I’m showing two examples — (1) a direct contribution to a Traditional IRA for the previous year; and (2) a Roth contribution for the previous year recharacterized as a Traditional contribution. Please see which example matches your scenario and follow along accordingly.
Use H&R Block Download Software
The screenshots below are taken from H&R Block Deluxe downloaded software. The downloaded software is way better than online software. If you haven’t paid for your H&R Block Online filing yet, consider buying H&R Block download software from Amazon, Walmart, Newegg, and many other places. If you’re already too far in entering your data into H&R Block Online, make this your last year of using H&R Block Online. Switch over to H&R Block download software next year.
Contributed for the Previous Year
Here’s the example scenario for a direct contribution to the Traditional IRA:
You contributed $6,500 to a Traditional IRA for 2023 between January 1 and April 15, 2024. You then converted it to Roth in 2024.
Because your contribution was *for* 2023, you need to report it on your 2023 tax return by following this guide. Because you converted in 2024, you won’t get a 1099-R for your conversion until January 2025. You will report the conversion when you do your 2024 tax return. Come again next year to use Split-Year Backdoor Roth in H&R Block, 2nd Year.

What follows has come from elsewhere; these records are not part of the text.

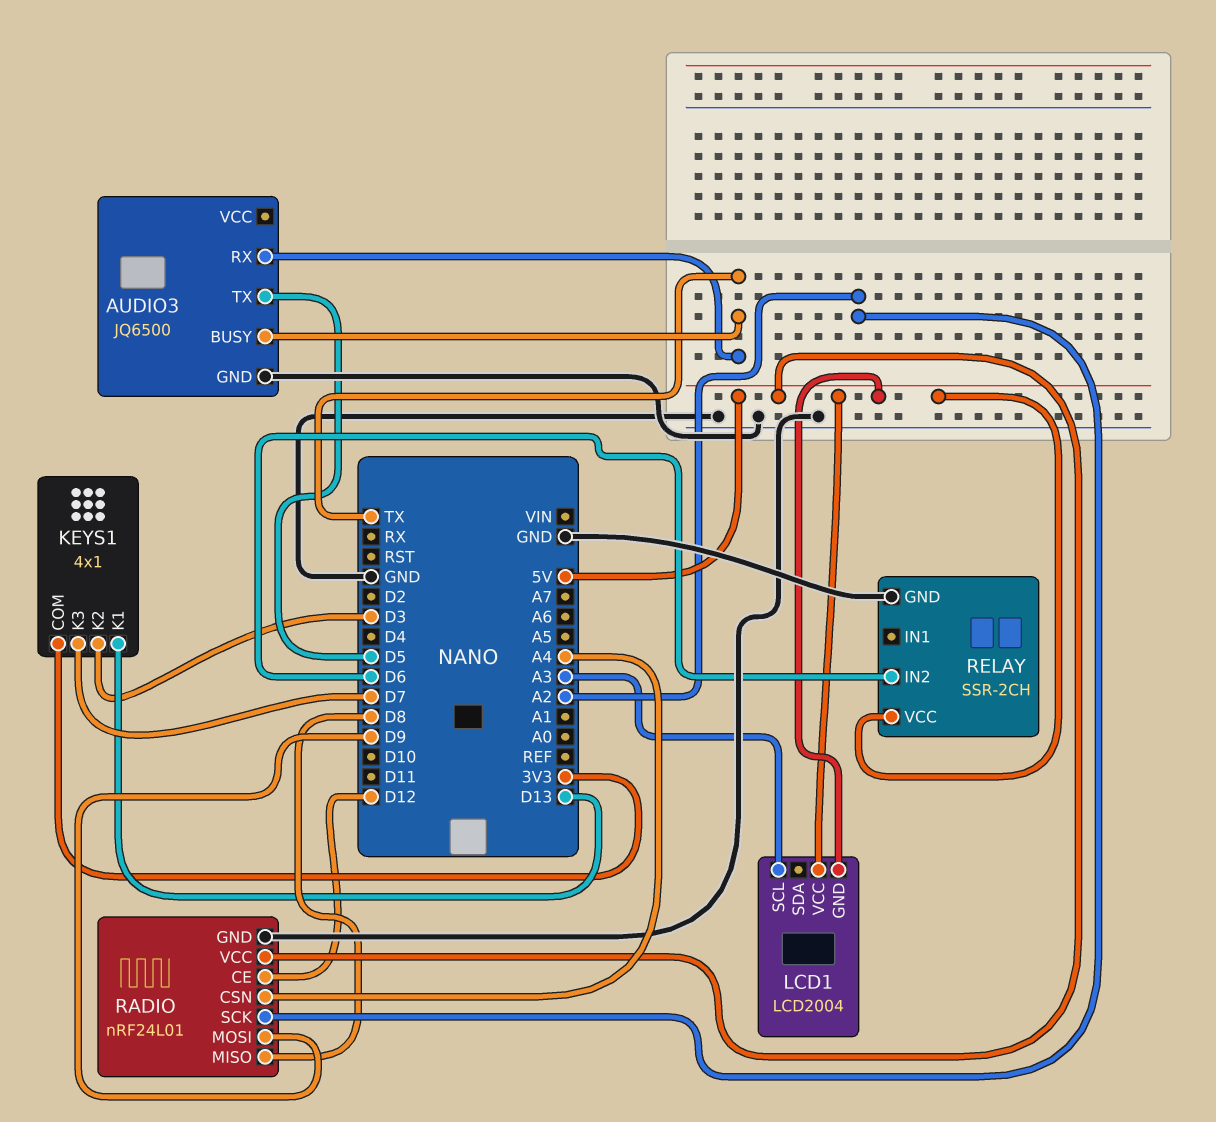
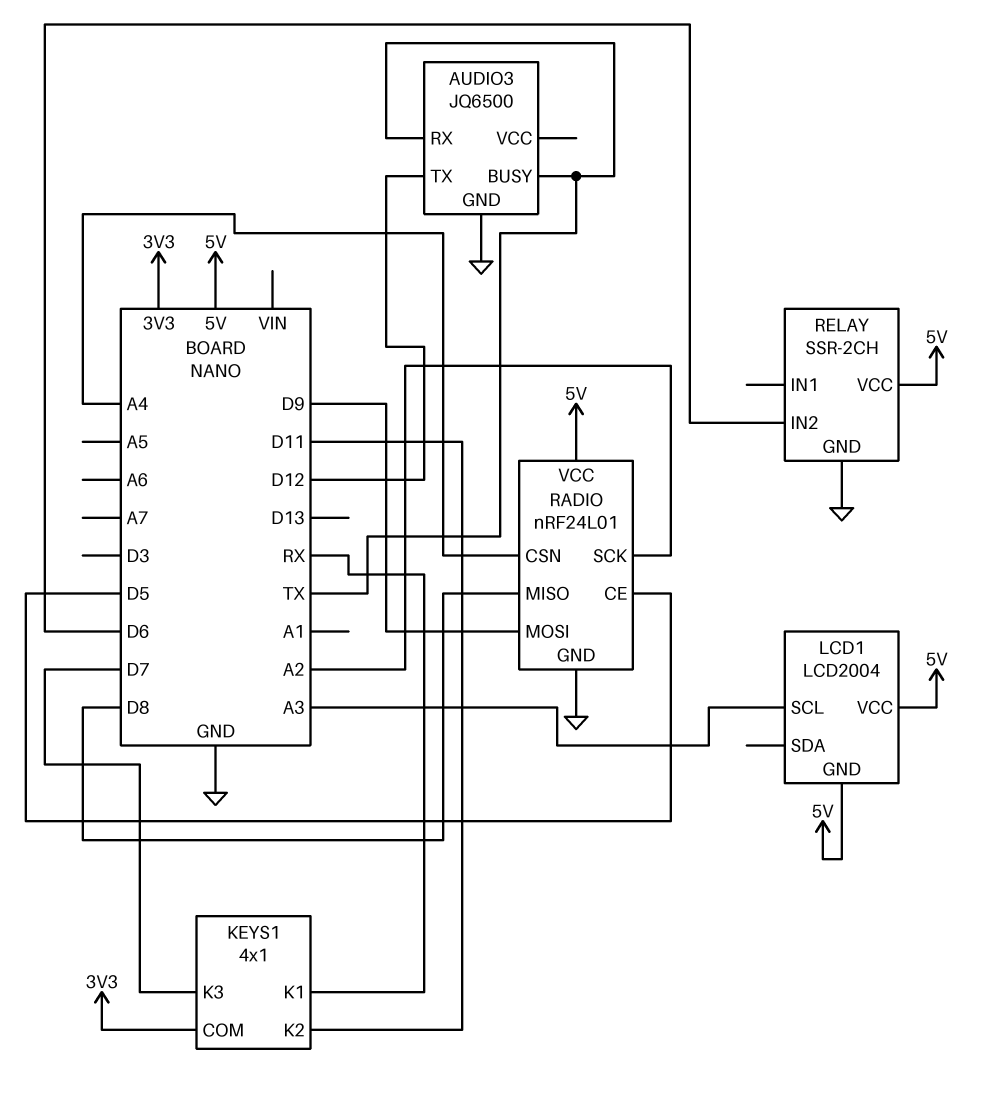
AUDIO3 pin TX: D5 -> D12
KEYS1 pin K1: D13 -> RX
KEYS1 pin K2: D3 -> D11
RADIO pin CE: D12 -> D5

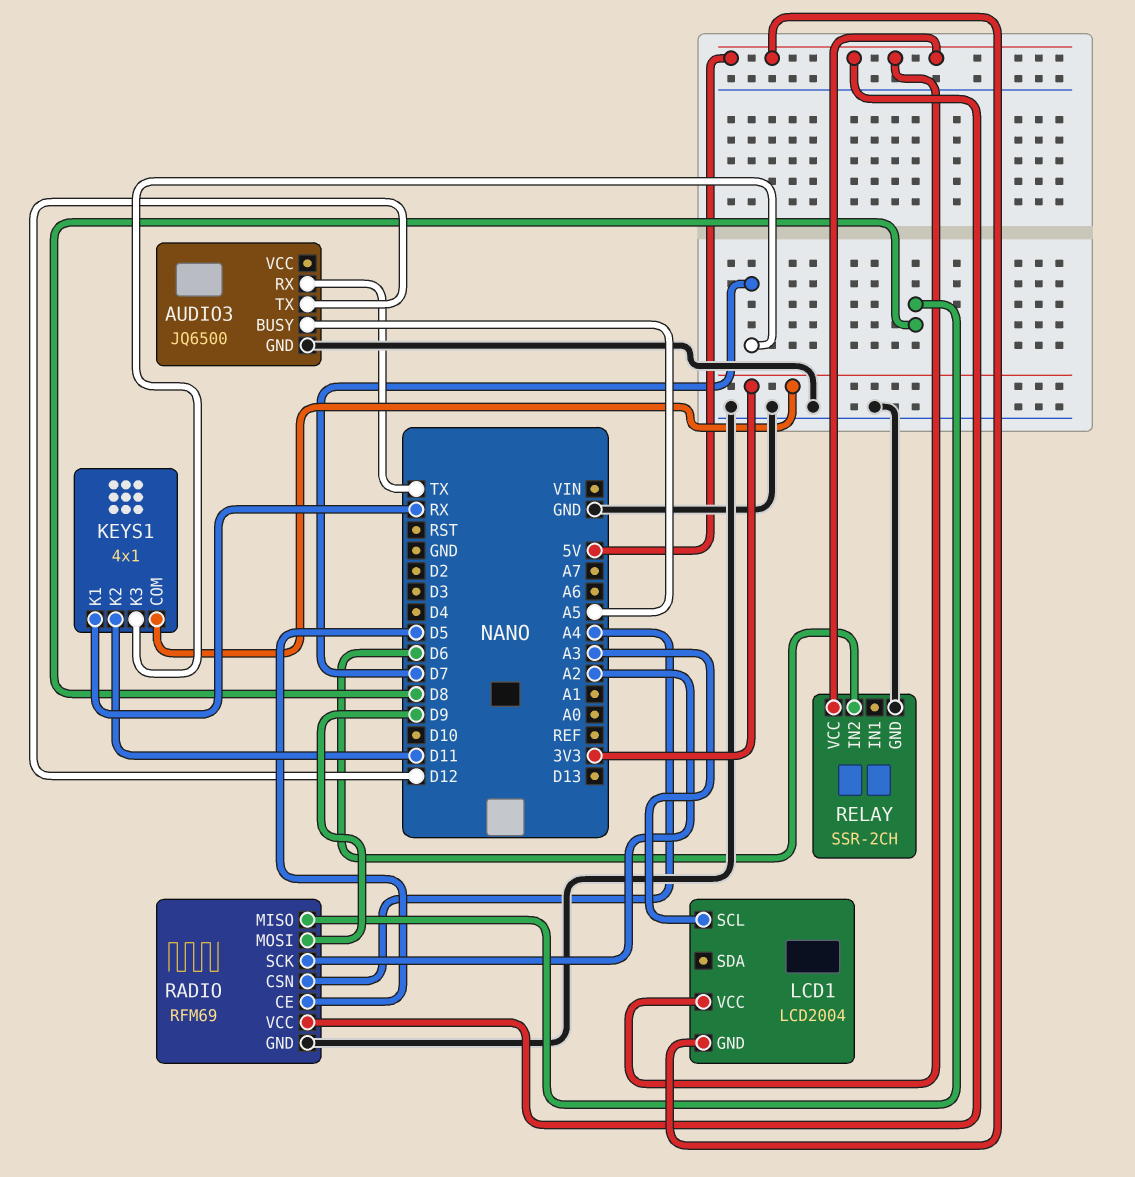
AUDIO3 pin BUSY: TX -> A5
RADIO: nRF24L01 -> RFM69

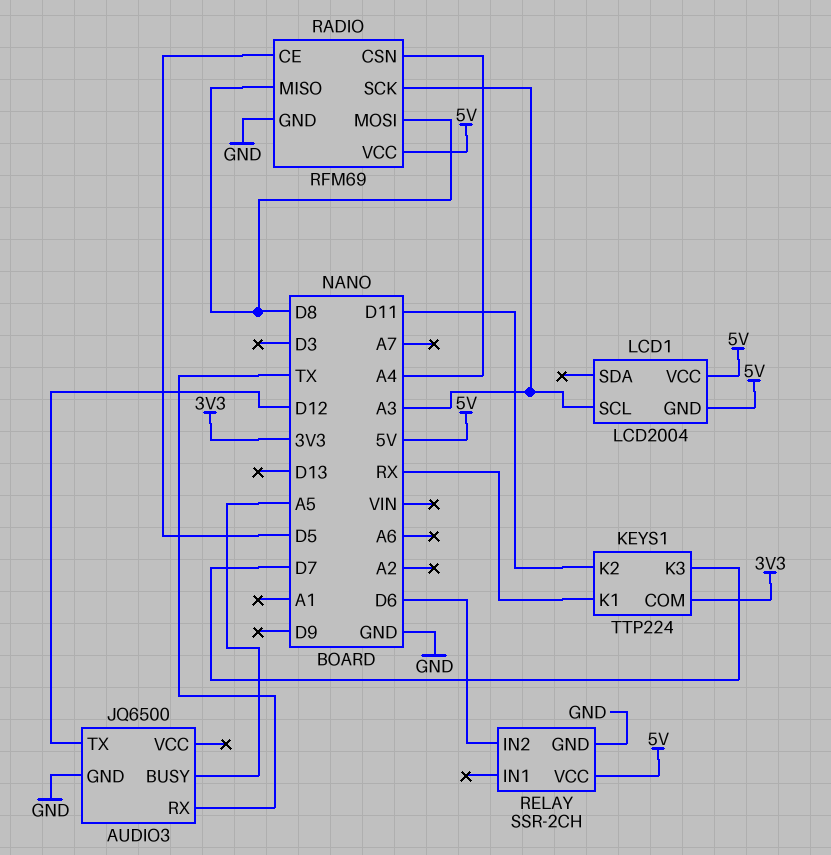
KEYS1: 4x1 -> TTP224
RADIO pin MOSI: D9 -> D8
RADIO pin SCK: A2 -> A3

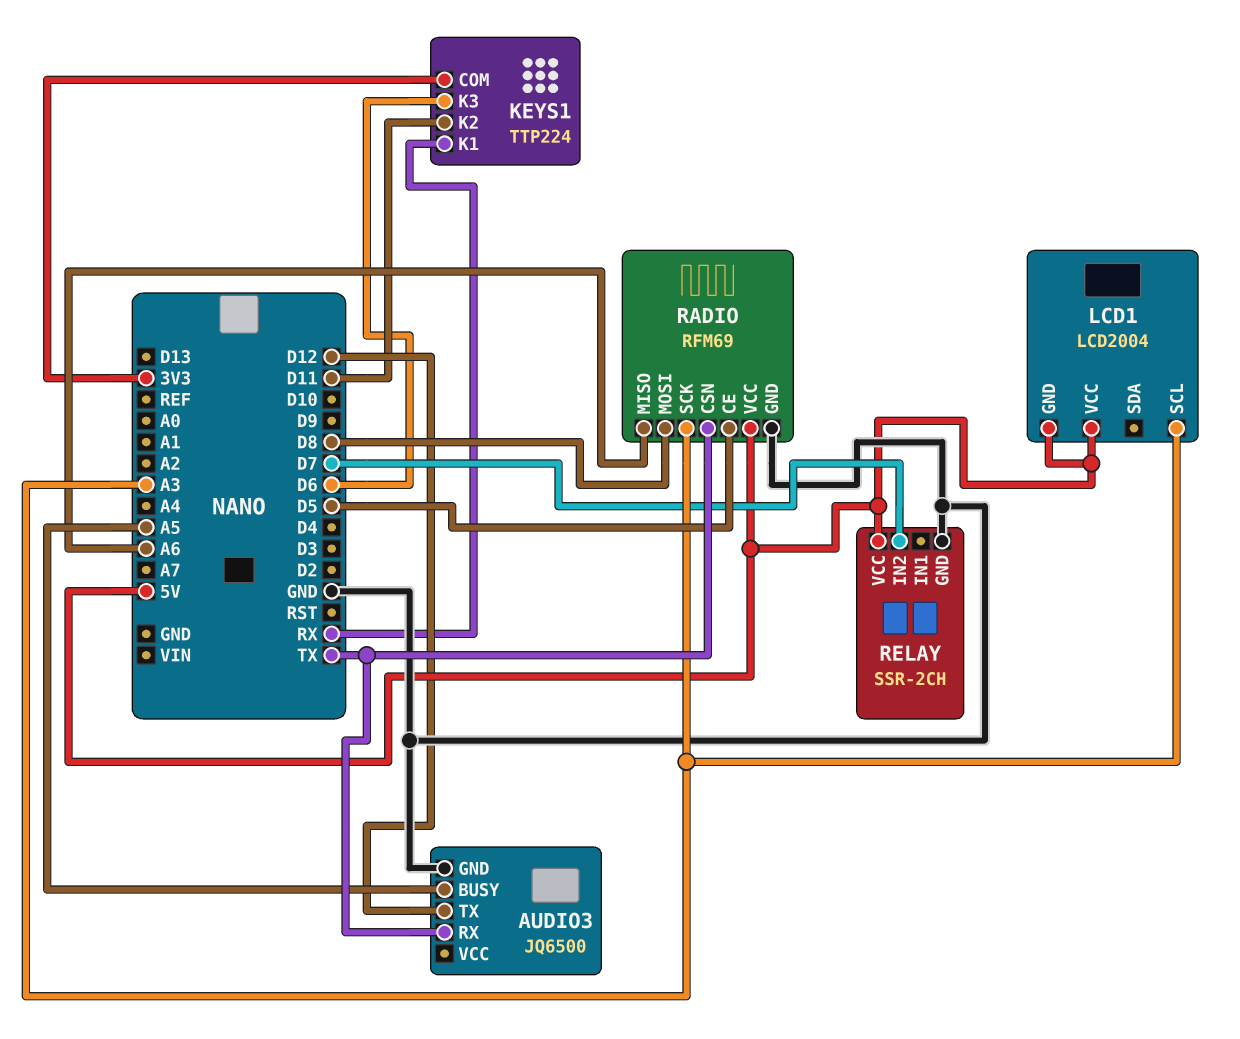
KEYS1 pin K3: D7 -> D6
RADIO pin CSN: A4 -> TX
RADIO pin MISO: D8 -> A6
RELAY pin IN2: D6 -> D7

If you contributed to a Traditional IRA in 2023 for 2022, everything below should’ve happened in your 2022 tax return. In other words,
You contributed $6,000 to a Traditional IRA for 2022 between January 1 and April 15, 2023. You then converted it to Roth in 2023.
Then you should’ve gone through the steps below in your 2022 tax return. If you didn’t, you should fix your 2022 return. The conversion part is covered in Split-Year Backdoor Roth in H&R Block, 2nd Year.
If you’re married and both you and your spouse did the same thing, you must follow the same steps below once for you and once again for your spouse.
If you first contributed to a Roth IRA and then recharacterized it as a Traditional contribution, please jump over to the next example.
Contributed to Traditional IRA
Click on Federal -> Adjustments. Find IRA Contributions. Click on “Go To.”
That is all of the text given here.